People are ready to embrace the world. People are hunger for connection, conversation, and relationship. People have watched as the world has spiraled out of control and felt unable to truly engage what has been and is happening. But now they can. Now they are walking past our window and they are wondering about what they hear. Will it be the same old lines that we spoke before? Or will it be the flames igniting new thoughts, new directions, new partnerships, and new possibilities.
We’ve been given a once in maybe 500-year chance to change the world. Will we let the flames alight and ignite us so that we can carry the gospel – carry the vision of transformed lives and a transformed world – carry the message of love, and justice and peace into the streets and pathways and light fires that will change the landscape?
You may not believe it, but there is a seismic shift taking place and the only question is, will we help to direct it and interpret it and see that it changes the landscape into something far different from what presently is?
We’ve been touched by the flame, the Spirit has come upon us, what will be do?

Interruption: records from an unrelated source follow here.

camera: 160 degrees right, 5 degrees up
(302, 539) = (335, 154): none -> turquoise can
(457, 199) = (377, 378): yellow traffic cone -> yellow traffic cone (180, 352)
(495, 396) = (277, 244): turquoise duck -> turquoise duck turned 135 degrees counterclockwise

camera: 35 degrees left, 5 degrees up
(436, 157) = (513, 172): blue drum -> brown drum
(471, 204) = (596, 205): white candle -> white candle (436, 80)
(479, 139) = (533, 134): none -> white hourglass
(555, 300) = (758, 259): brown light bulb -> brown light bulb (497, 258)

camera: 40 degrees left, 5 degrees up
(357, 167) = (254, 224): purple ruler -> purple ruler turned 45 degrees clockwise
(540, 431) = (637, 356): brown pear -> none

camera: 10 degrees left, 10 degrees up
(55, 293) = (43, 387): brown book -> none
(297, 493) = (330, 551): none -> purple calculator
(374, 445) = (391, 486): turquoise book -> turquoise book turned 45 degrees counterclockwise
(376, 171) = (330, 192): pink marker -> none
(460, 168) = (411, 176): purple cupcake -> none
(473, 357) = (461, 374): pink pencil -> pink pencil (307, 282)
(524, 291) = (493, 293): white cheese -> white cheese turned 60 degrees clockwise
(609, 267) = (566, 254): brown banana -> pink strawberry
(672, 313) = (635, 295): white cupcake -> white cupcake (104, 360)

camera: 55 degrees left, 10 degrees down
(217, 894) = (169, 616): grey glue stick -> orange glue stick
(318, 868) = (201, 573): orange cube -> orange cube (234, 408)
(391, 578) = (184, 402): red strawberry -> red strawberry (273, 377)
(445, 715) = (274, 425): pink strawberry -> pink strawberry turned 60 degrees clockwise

What will our words and actions say? Will they speak to the gathered diversity of humanity? Will they speak of the end of colonial systems and privileged ways? Will they speak of equity and justice? Will they speak a word of “no” to hate and violence? Will we transform the landscape?
Only time and what we do will tell.
So now we leave this time of worship
And while so much of the road ahead is
uncertain, the path constantly changing,
we know some things that are as solid
and sure as the ground beneath our feet,
and the sky above our
heads.
We know God is love.
We know Christ’s light endures.
We know the Holy Spirit this there,
found in the space between all things, closer
to us than our next breath,
binding us to each other, until we meet
again,
Go in peace.
~ by Rev. Nora Vedress,
Calvary United Church in Prince Albert, Saskatchewan, Canada.